The new Ghostbusters film gives that petty reflex a lot of ammunition too.  Afterlife is absolutely absurd as a nostalgia-bait IP booster.  It somehow misremembers the original Ghostbusters franchise as an E.T.-era Spielberg heart-warmer instead of a frat-boy special effect comedy.  Instead of using its ghost-infestation premise as an excuse for rapid-fire joke delivery (a tradition that was kept alive in the previous 2016 reboot), this lands closer to the Stranger Things version of 80s nostalgia, complete with a major role for breakout stranger thing Finn Wolfhard.  There are constant Who You Gonna Callbacks to things that used to be jokes in the original Ghostbusters film—marshmallows, Twinkies, firemen poles, retro commercials for the titular ghostbusting service—but they’re treated with a reverent awe that makes absolutely no sense considering the series’ goofball origins.  Afterlife is an earnest drama about a family who moves from the big city to a rural farm to confront the mess left behind by their absentee patriarch (Egon Spengler, for all you Bustheads out there), haunted both by his dusty belongings and by an upswell of actual ghosts.  It’s also a throwback to 80s Amblin kids’ adventure films, to the point where a wisecracking side character named Podcast functions as all of the Goonies characters rolled into a single out-of-time archetype.  What it’s not is a traditional Ghostbusters film, at least not beyond the familiarity of the logo and a few unnecessary cameos.
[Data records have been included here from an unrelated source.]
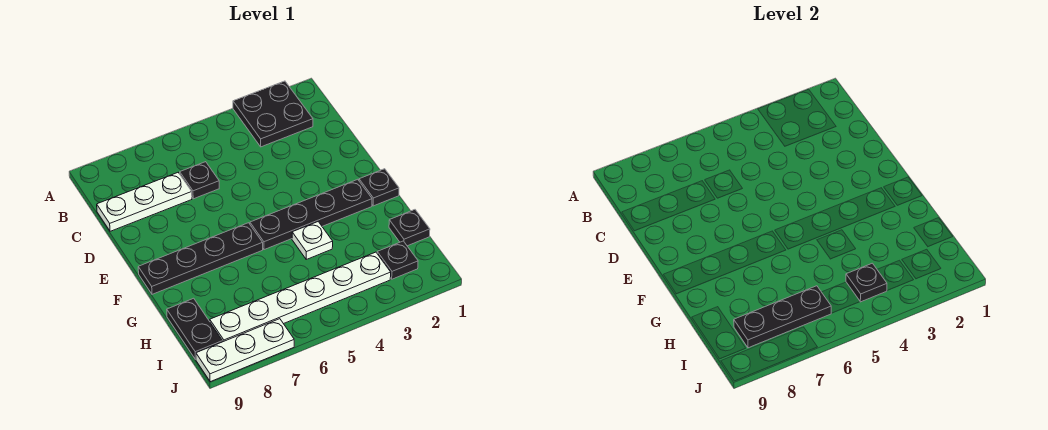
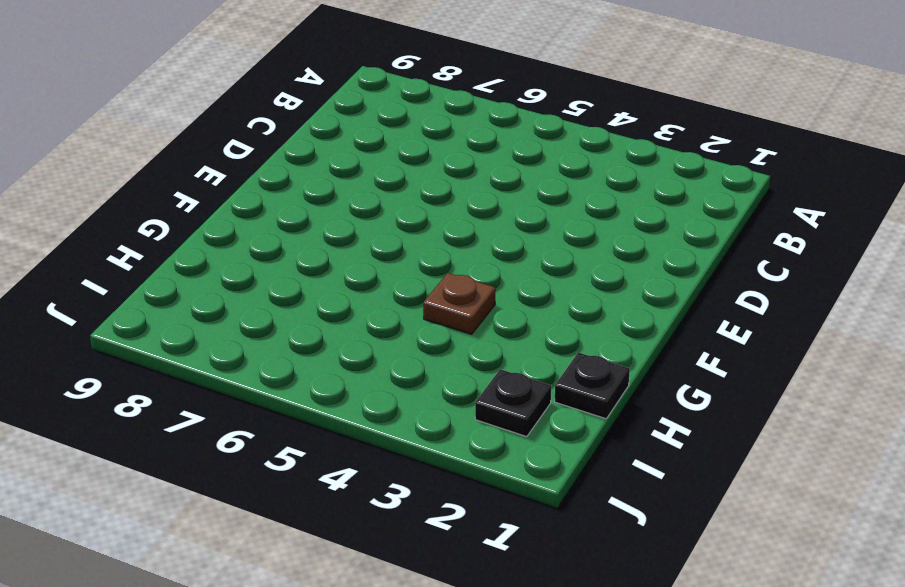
brown plate G4 level 1 -> white plate G4 level 1
none -> black plate A2:B3 level 1
none -> black plate C6 level 1
none -> white plate C7:C9 level 1

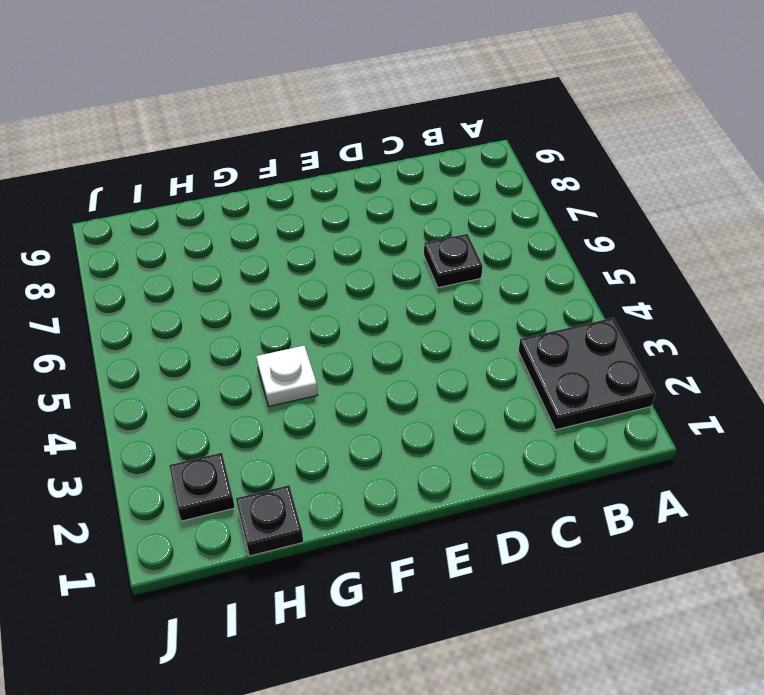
none -> white plate C7:C9 level 1
none -> black plate F1 level 1
none -> black plate F2:F5 level 1

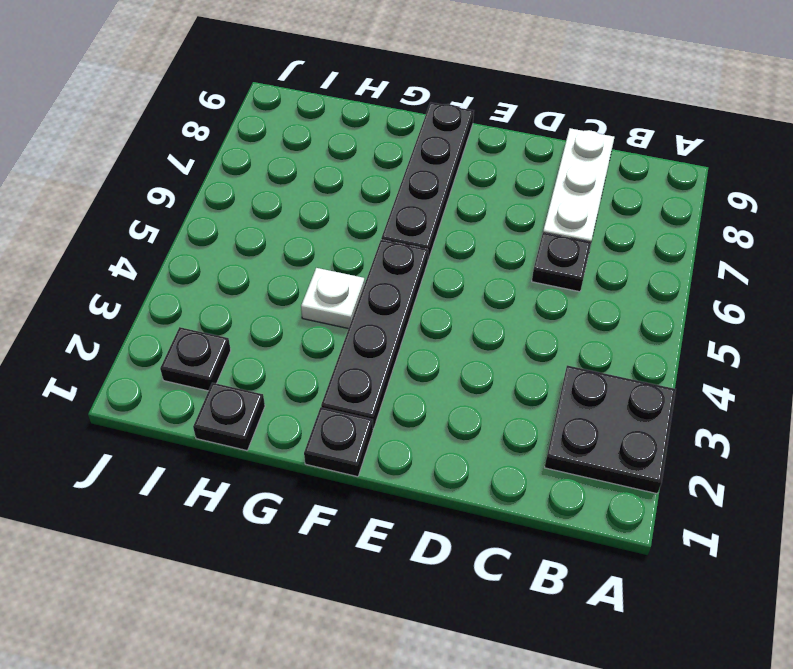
none -> black plate H9:I9 level 1
none -> white plate I3:I8 level 1
none -> white plate J7:J9 level 1

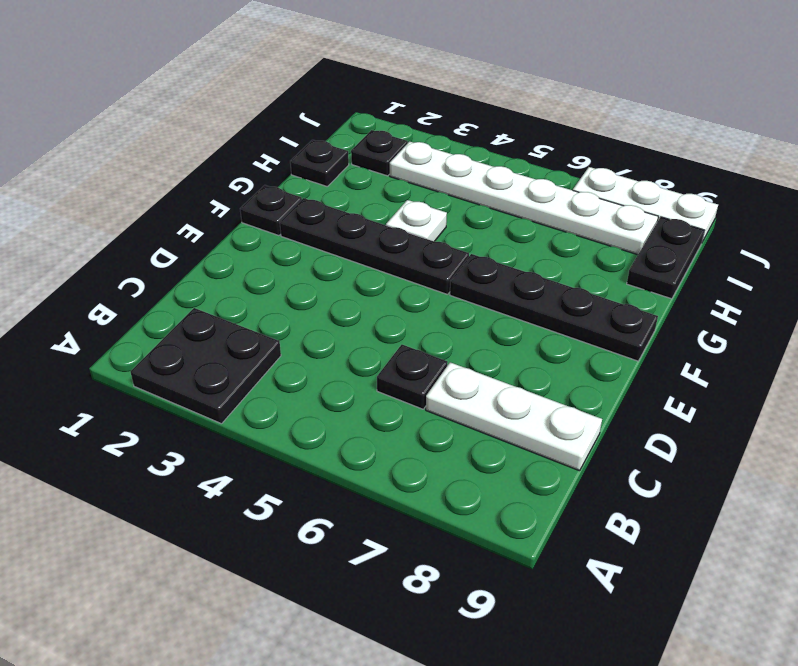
none -> black plate I4 level 2
none -> black plate I6:I8 level 2

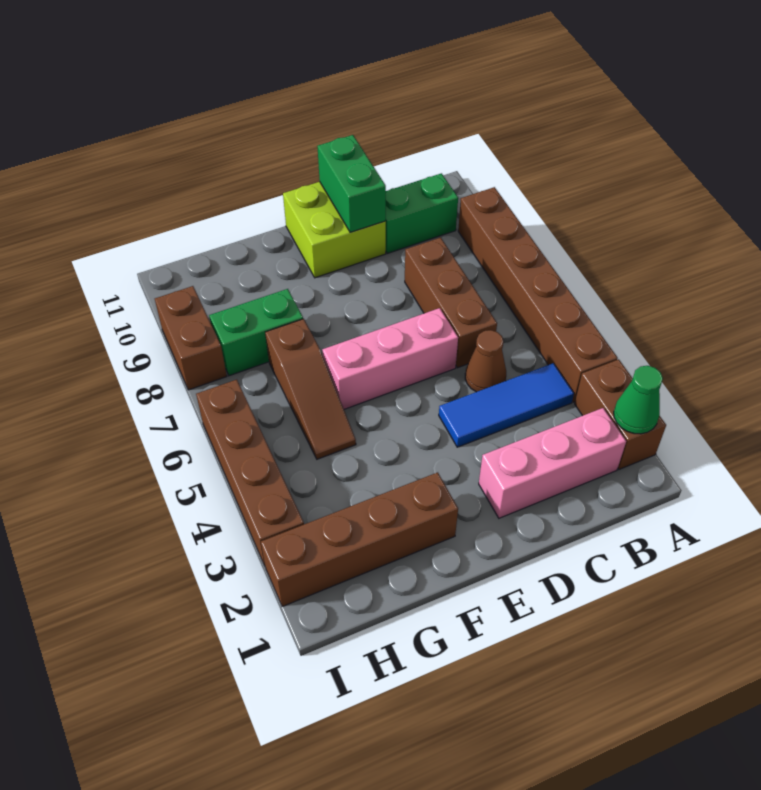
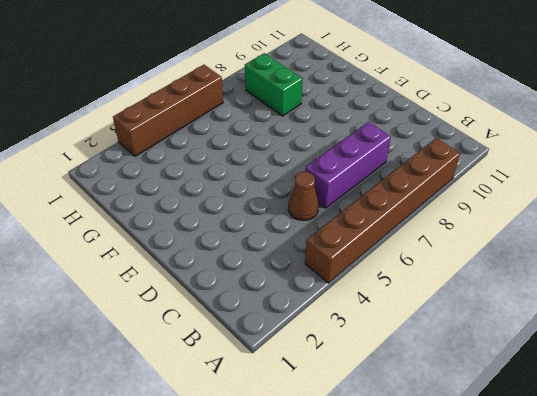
purple brick C6:C8 level 1 -> brown brick C6:C8 level 1
none -> brown brick A2:A3 level 1
none -> pink brick B2:D2 level 1
none -> blue tile B4:D4 level 1

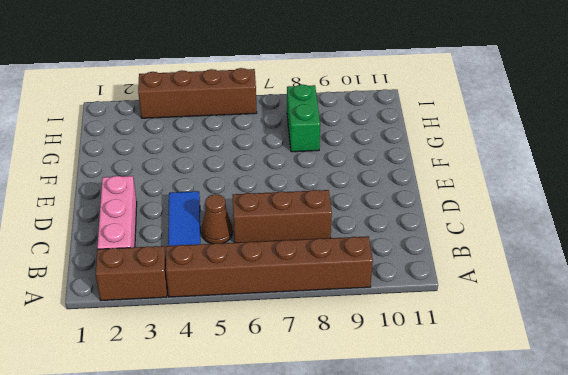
none -> green brick B10:C10 level 1
none -> pink brick D6:F6 level 1
none -> lime brick D10:E11 level 1

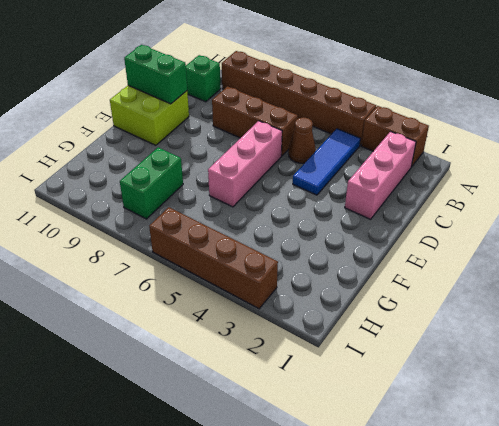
green brick B10 level 1 -> green brick B10:C10 level 1
none -> brown brick F2:I2 level 1
none -> brown slope G5:G7 level 1 top 7
none -> brown brick I8:I9 level 1

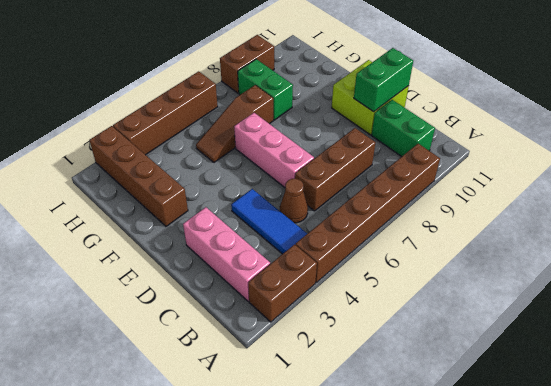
none -> green cone A2 level 2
As intensely odd as Afterlife is as a nostalgia trigger for adults, I do think it’s passably adorable as a standalone children’s film.  With the rare exception of titles like MirrorMask & City of Ember (which, appropriately enough, also features a small role for Bill Murray), I can’t think of many dark, live-action fantasy adventure films made for young audiences in recent decades.  Even Stranger Things feels pitched to an older, nostalgic audience who remembers growing up with kids-on-bikes horror adventures in the 80s instead of their fresh-eyed children.  In that way, I think Ghostbusters: Afterlife is most useful as an intergenerational bonding tool that kids can enjoy for its legitimate spooky-adventure charms while their knucklehead parents point and smile at the callbacks & Easter eggs, drooling onto their Target-brand Ghostbusters t-shirts between nostalgia pops.  It’s frustrating that we can’t make children’s movies like this without tying them to pre-existing IP from 40 years ago, but hey, that’s the pop culture hellscape we’re rotting in, so you gotta celebrate the small victories where you can find them.

There are a lot of small touches to Ghostbusters: Afterlife that genuinely brought me joy – mostly the Creechification of Slimer in the nü-ghost Muncher (Josh Gad’s greatest performance to date) and Carrie Coon’s aggressive disinterest in absolutely everything happening around her as the non-plussed mom.  I can’t claim that those minor, momentary joys justify how much cultural discourse the Ghostbusters brand has generated over the past few years.  This movie is far too shallow & disposable to earn its vast pop culture real estate.  If it weren’t for all the online chatter about how the Oscars and critical institutions ignore movies that people have actually heard of, though, I don’t think that shallowness would bother me.  This is a perfectly cromulent kids’ movie with plenty of soothing nostalgia indulgences to lure in those kids’ parents, which is perfectly fine.  I just really wish there were more space to occasionally discuss something else.  I don’t know if that would require audiences or producers to be more adventurous in what creative voices they pay attention to, but it really is exhausting talking about fluff like this all year round when there’s not much to it.  It’s sad how vital the Oscars are in breaking up that monotony, since that ceremony is itself equally shallow & silly, just in a different way.